Stay tuned for the next release very soon !

Chromaster v2.0.4 α — Update


Encoding Templates

  • New “Template” group in the Encoder tab
  • Three segmented controls: Display, Content, Priority
  • Display: OLED, LCD/LED, Proj. LCD, SXRD, Monitor
  • Content: Live action, CGI/Digital, Animation, Film grain, Archive
  • Priority: Extreme, High quality, Balanced, File size
  • Every combination auto-calculates CRF, preset, variance boost, grain, motion, QM and applies to all sliders in real time
  • Color-coded score matrix: 7 columns, green = optimal, red = compromise — instant visual feedback
  • Save/load custom profiles with name, add/delete buttons
  • Detailed description next to each option explaining the tradeoffs
  • Archive forces preset 0 regardless of priority — maximum fidelity ~placebo, encode time is irrelevant

CPU Temperature Monitoring

  • Per-core temperature displayed live on the CPU Affinity widget
  • Green-to-red gradient: idle (40°C) to TjMax (95°C)
  • Two sources, auto-detected:
    • HWiNFO64 shared memory — per-core + L3 cache + CCD Tdie, no admin needed
    • AMD Ryzen Master driver — per-core via official AMD SDK, requires admin
  • L3 cache temperature shown between the two CCDs
  • New “Monitoring” group in Settings: shows AMD driver status, HWiNFO status, and active temperature source
  • One-click “Restart as admin” when AMD driver is available but admin rights are missing

Auto-Update Dependencies

  • Automatic download and setup of FFmpeg, FFprobe, SVT-AV1, MKVmerge
  • Official sources: gyan.dev, MSYS2 ucrt64, mkvtoolnix.download
  • Startup check for missing dependencies with setup recommendation
  • Toggle in Settings: Auto-search + Auto-update

Encode Button & Safety

  • Red record icon on idle, red “Stop” button during encode
  • Out of memory detection: clear guidance to adjust Parallelism
  • Input clamping: lookahead ≤ 120, bitrate ≤ 100,000, crop within source bounds
  • Status bar feedback on every clamp

Windowed & Expanded Mode

  • F11 or maximize button toggles between 1600×1032 (Windows 11 @ DPI 100%) and expanded
  • Expanded: full screen height, aspect ratio preserved, centered
  • State saved in .ini, restored at startup

Alpha Expiration

  • 40-day expiration to encourage staying current ★
  • Popup with link to GitHub when expired
  • Will be removed in stable release

Download v2.0.4 α

★ Why the alpha expires ?

Chromaster is under heavy active development. Encoder parameters, safety checks, and dependency handling change frequently. Running an outdated alpha means running with known bugs, potential data loss, and missing safety guards. The 40-day window ensures everyone benefits from the latest fixes without manual version tracking. This mechanism will be removed once Chromaster reaches stable release. STILL FREE, still same location.
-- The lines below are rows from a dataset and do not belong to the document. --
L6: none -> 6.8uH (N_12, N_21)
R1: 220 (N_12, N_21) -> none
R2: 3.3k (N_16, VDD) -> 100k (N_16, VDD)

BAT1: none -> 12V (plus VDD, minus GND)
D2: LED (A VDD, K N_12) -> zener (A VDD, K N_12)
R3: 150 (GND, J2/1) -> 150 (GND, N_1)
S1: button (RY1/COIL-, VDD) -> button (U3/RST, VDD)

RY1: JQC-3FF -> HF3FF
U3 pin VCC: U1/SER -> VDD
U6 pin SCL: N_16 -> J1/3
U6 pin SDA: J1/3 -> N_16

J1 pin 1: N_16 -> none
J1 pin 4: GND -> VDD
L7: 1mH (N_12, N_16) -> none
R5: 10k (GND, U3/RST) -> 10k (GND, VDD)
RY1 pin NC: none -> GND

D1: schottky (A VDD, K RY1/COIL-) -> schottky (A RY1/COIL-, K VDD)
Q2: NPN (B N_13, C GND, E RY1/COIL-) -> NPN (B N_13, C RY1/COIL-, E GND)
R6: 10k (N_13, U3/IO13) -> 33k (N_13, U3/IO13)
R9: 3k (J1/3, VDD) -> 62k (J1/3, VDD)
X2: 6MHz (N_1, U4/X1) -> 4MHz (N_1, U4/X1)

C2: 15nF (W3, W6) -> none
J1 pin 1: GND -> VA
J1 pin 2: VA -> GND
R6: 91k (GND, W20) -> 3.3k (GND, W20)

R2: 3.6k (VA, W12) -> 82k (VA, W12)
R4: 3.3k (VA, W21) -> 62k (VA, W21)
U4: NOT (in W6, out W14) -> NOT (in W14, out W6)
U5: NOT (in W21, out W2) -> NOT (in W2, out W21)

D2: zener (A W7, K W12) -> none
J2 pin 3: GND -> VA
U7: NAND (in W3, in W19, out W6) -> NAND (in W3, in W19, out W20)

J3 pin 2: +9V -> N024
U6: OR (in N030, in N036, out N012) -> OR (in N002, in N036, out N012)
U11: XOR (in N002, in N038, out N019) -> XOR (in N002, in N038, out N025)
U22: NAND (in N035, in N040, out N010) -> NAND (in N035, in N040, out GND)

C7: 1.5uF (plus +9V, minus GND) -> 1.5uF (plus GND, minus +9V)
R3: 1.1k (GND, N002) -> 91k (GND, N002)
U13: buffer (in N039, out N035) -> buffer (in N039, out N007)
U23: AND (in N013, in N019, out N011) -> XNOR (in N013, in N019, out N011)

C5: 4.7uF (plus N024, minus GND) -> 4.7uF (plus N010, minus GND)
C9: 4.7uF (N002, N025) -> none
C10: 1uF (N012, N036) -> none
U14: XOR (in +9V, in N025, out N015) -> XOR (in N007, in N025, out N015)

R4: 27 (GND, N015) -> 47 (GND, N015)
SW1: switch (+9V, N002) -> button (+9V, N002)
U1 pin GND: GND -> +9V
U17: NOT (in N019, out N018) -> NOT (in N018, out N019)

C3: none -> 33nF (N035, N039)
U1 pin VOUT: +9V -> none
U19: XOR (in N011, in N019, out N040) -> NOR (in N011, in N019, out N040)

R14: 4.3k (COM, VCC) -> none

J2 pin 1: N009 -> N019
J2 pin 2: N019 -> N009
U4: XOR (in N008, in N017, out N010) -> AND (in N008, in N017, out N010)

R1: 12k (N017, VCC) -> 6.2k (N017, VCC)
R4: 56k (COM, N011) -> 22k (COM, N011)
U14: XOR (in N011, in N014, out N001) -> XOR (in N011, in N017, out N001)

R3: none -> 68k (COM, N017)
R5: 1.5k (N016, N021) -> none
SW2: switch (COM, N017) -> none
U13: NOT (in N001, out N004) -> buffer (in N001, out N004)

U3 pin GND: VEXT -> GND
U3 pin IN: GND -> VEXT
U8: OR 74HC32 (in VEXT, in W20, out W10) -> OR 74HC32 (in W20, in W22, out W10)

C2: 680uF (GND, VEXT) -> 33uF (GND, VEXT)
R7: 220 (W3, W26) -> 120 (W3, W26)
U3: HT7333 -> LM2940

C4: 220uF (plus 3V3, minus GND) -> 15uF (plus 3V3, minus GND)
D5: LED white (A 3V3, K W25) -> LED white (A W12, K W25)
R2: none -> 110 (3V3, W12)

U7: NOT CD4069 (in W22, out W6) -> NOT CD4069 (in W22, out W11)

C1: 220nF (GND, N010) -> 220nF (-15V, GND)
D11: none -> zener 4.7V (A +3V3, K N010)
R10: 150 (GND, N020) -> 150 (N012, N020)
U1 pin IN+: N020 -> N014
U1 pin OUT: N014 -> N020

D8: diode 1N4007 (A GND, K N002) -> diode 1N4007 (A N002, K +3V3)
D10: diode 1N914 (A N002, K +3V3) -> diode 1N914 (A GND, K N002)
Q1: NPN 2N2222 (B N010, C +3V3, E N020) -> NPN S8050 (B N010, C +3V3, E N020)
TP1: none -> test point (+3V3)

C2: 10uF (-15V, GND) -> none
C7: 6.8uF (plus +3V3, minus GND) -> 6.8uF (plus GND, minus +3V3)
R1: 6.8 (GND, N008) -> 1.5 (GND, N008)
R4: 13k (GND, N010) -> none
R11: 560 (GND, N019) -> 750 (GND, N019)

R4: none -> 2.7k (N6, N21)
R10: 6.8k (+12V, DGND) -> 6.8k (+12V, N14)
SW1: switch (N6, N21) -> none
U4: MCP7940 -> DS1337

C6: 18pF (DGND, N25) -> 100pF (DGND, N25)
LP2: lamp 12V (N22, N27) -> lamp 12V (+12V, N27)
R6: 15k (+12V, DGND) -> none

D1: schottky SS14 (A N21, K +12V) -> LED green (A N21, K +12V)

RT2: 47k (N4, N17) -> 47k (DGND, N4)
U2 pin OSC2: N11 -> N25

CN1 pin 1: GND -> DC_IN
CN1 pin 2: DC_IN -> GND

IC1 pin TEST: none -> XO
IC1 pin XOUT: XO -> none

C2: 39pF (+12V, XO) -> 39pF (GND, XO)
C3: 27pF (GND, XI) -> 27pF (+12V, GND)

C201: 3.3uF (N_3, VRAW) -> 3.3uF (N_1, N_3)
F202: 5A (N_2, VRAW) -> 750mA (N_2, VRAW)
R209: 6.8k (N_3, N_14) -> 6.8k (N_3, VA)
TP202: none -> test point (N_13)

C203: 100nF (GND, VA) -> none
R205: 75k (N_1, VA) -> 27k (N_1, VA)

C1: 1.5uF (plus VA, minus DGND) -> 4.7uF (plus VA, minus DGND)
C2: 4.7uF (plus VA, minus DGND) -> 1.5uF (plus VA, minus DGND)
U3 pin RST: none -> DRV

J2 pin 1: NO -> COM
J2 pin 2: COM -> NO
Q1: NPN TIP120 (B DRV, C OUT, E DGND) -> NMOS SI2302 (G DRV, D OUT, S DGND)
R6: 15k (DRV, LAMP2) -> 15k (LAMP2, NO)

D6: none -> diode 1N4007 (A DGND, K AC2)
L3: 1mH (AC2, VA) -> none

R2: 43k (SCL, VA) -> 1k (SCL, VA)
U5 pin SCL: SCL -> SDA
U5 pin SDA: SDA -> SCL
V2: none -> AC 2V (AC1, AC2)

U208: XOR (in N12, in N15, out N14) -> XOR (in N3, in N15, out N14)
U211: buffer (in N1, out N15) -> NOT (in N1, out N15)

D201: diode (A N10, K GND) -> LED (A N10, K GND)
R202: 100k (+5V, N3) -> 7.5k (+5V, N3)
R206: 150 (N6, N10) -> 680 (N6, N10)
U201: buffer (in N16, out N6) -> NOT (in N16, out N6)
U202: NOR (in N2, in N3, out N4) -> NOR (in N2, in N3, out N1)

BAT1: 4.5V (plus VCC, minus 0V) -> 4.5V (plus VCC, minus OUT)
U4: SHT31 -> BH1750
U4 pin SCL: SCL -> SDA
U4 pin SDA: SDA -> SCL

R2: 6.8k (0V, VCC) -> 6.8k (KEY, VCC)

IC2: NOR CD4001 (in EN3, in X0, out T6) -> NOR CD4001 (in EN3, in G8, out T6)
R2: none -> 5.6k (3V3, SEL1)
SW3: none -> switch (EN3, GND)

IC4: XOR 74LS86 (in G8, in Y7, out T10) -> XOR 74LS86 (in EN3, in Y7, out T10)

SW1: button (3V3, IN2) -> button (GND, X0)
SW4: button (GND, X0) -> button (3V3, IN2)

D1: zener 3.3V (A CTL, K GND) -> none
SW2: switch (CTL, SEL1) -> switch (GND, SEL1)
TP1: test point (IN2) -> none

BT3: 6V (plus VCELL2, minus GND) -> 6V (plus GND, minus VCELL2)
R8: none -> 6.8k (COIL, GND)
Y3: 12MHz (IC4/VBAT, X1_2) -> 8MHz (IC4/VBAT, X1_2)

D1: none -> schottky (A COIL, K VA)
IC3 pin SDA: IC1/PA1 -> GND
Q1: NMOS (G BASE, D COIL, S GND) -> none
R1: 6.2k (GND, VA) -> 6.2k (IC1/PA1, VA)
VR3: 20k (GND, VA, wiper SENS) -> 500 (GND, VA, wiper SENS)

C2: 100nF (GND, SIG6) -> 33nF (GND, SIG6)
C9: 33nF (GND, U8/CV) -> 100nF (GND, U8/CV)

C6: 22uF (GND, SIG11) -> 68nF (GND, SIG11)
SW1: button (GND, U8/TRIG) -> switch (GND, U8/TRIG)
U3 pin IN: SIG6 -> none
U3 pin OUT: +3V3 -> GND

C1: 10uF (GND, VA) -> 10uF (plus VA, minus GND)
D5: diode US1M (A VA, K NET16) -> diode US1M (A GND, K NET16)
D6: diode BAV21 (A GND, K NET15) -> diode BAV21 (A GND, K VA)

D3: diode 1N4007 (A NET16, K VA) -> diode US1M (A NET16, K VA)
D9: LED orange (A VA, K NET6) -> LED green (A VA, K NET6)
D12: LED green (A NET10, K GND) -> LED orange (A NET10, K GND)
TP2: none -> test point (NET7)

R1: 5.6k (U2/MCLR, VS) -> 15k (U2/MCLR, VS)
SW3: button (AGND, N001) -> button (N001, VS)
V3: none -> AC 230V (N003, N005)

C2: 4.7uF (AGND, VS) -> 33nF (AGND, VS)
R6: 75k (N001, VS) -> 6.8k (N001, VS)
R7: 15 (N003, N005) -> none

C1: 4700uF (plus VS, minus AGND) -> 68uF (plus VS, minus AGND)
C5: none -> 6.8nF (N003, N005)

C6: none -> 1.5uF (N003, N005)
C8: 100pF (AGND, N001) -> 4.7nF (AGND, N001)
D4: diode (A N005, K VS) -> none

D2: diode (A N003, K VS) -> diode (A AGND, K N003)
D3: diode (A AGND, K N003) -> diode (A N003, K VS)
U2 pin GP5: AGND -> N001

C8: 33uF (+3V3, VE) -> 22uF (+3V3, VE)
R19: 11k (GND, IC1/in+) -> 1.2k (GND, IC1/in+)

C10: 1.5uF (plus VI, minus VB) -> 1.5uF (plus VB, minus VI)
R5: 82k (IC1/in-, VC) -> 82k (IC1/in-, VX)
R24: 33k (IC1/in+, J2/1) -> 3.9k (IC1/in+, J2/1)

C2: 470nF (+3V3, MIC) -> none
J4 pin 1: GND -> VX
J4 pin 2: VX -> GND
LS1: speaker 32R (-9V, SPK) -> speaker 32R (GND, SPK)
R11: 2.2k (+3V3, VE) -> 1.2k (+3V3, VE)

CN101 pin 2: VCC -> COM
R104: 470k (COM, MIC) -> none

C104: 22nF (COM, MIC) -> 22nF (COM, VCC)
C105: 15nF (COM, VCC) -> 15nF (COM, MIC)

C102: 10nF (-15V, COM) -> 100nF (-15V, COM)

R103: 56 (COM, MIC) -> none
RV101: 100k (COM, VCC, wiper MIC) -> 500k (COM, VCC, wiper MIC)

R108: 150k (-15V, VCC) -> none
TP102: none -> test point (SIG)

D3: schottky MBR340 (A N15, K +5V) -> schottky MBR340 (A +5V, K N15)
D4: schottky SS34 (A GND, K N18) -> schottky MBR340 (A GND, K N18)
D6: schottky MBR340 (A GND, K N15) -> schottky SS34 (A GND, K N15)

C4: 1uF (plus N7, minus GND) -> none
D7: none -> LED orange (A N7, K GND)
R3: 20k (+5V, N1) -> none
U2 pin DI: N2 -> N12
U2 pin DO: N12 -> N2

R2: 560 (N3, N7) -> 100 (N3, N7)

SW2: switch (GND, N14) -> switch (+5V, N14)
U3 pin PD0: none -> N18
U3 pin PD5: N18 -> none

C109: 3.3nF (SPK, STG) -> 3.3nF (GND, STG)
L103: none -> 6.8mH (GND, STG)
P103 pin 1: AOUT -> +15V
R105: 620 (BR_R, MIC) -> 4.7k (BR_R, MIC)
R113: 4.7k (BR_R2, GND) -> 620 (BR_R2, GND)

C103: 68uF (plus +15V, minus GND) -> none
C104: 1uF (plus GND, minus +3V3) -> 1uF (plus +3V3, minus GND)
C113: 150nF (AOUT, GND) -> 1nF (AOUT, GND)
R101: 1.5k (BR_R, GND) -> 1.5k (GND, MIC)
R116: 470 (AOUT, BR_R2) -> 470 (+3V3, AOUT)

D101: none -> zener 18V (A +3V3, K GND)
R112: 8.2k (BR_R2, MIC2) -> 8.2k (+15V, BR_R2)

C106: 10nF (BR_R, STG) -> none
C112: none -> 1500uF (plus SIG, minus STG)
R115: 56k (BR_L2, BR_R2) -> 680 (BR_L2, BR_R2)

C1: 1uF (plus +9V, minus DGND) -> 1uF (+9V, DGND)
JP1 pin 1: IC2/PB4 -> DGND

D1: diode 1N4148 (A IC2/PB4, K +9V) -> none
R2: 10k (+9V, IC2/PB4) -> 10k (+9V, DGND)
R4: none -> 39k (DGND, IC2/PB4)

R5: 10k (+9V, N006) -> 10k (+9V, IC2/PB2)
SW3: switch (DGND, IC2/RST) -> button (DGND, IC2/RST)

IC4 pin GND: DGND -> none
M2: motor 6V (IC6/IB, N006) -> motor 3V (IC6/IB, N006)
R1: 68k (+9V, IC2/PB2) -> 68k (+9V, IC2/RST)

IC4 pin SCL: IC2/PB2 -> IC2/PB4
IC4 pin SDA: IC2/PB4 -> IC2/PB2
Thanks for the quick work.
The F11 key really worked, but it would be better if you made the GUI size 10% smaller; currently, it still goes to the edge of the screen when not in full screen at 1080p.

In the old version, when I selected 50% reduction in full quality, it showed almost lossless quality, but now when I select Archive and Extreme quality, there is a noticeable loss in the preview for some reason.